Inspired by the movie “Kill Bill”, Desena brought a kung fu master into his house to work with his children. Twice a day, seven days per week, the Desena kids learned the martial art and the discipline and hard work that comes with it. While talking about this with a work colleague, he was told about a wrestling father, which made him contemplate different training for his children.
“I got rid of the kung fu master and decided I wanted a wrestler,” Desena said. The Big Red alum was introduced by a mutual friend to Koll, who helped Desena locate a wrestling trainer for him.
And so, wrestling entered the picture. Desena’s two sons have embraced the sport, with his oldest even winning a national title in Singapore when the family moved overseas. All of his kids have adopted the Spartan attitude, as three of his four children ran either a marathon or half marathon before the age of 8. (The fourth hasn’t reached that age yet).
They certainly have numerous role models to follow at the SpartanCombat RTC. Under the guidance of head freestyle coach Mike Grey and Koll, the RTC features highly accomplished athletes such as two-time World Champion Kyle Dake, two-time Cadet World Champion Yianni Diakomihalis, 2018 Final X winner Nahshon Garrett, Junior and Cadet World Silver medalist Vito Arujau, multi-time NCAA champ/Junior World bronze medalist Gabe Dean, U23 World Team member Max Dean and Scottie Boykin.
On the Greco side, multi-time World Team member Pat Martinez, Junior World Silver medalist/U23 World Team member Andrew Berreyesa, Jessy Williams and Burke Paddock compete under championship Iranian coach Ahad Javansalehi.
“We could all learn a lot from the sport of wrestling,” Desena said. “Starting with resilience and grit. I have a tremendous affinity for wrestling and for combat sports in general. I’d love to produce content that we can share with the world. That’s what Spartan does, we inspire.”
Over 3.9 million people were inspired to sign up for Project Unbreakable: The World’s Largest Virtual Race, powered by Rakuten, on May 30-31, which includes running and obstacles. Events range from the “Sprint” (a 5K plus 20 challenges, such as push-ups, burpees, mountain climbers, iso-squats, etc) to the “Ultra” (a 50K along with 60 obstacles).

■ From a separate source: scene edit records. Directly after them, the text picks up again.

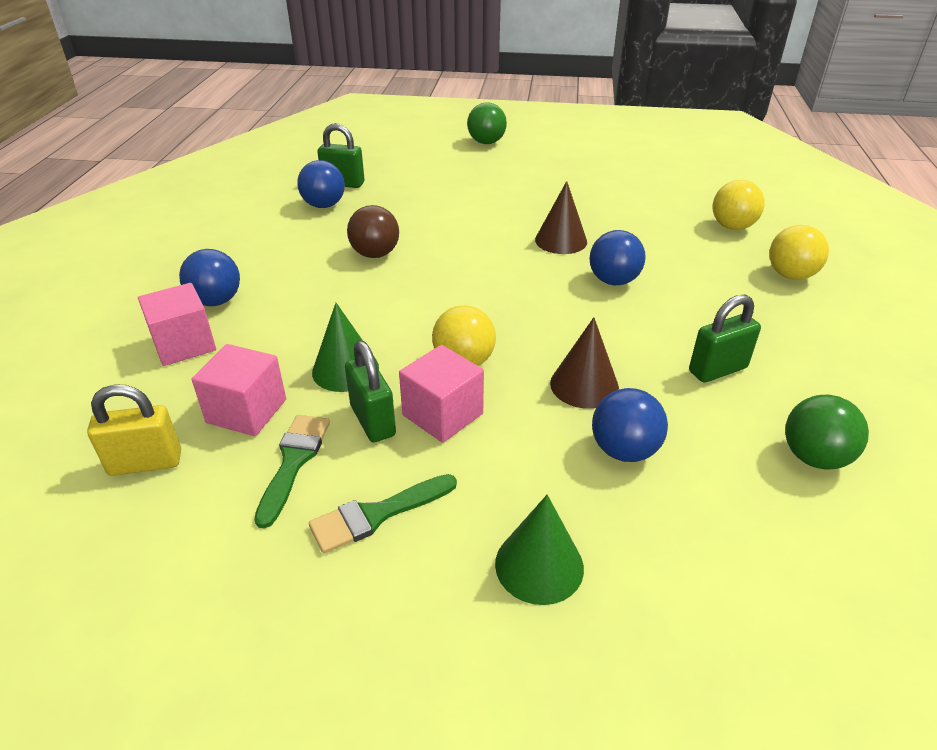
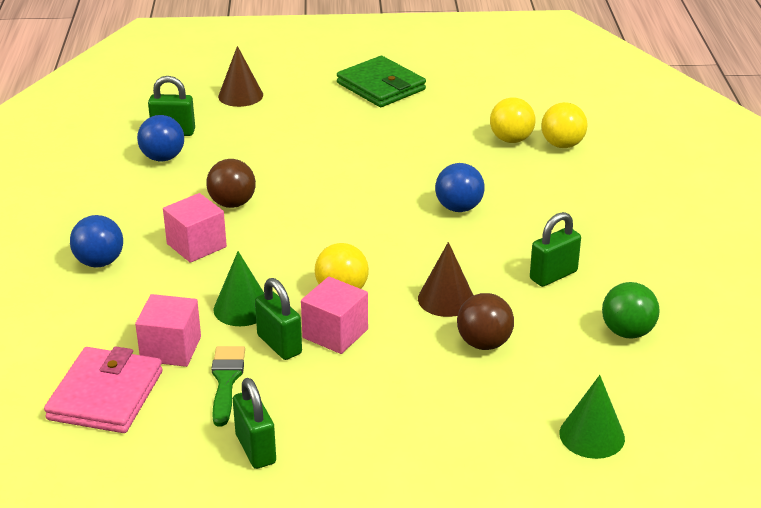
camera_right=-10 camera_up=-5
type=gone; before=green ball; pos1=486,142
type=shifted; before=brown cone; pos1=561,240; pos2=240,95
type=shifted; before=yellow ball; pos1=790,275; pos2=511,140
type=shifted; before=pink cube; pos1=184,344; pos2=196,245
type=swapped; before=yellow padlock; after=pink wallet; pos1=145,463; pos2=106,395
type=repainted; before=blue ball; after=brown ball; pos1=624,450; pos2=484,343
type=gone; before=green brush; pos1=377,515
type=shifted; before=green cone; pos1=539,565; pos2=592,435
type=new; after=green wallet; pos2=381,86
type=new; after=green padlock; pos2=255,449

“Coming out of Covid, it’s awesome to fire everyone up and give people a platform to sweat,” Desena said. He also is looking forward to the first in-person event since the pandemic hit, which is scheduled for June 13 in Jacksonville, Florida.
Desena has also given Cornell alumni a platform to sweat, providing three free months of SpartanEdge, which covers topics such as injury prevention, endurance training, plant-based nutrition and more.
“At Spartan, our goal is to change 100 million lives,” Desena said. “This is an additional way to reach out and sprinkle some ‘spartan’ in people’s lives.”
Another way to impact millions globally is through the Olympics. Desena said he is “working feverishly” to add Spartan races to the world competition by 2028 in Los Angeles.
The Spartan name may be represented in the Olympics much earlier, however.
With the elite talent, passionate and committed coaches, newly renovated facilities, and support, look out for members of the SpartanCombat RTC in Tokyo in 2021 - another place to ‘Be Unbreakable’.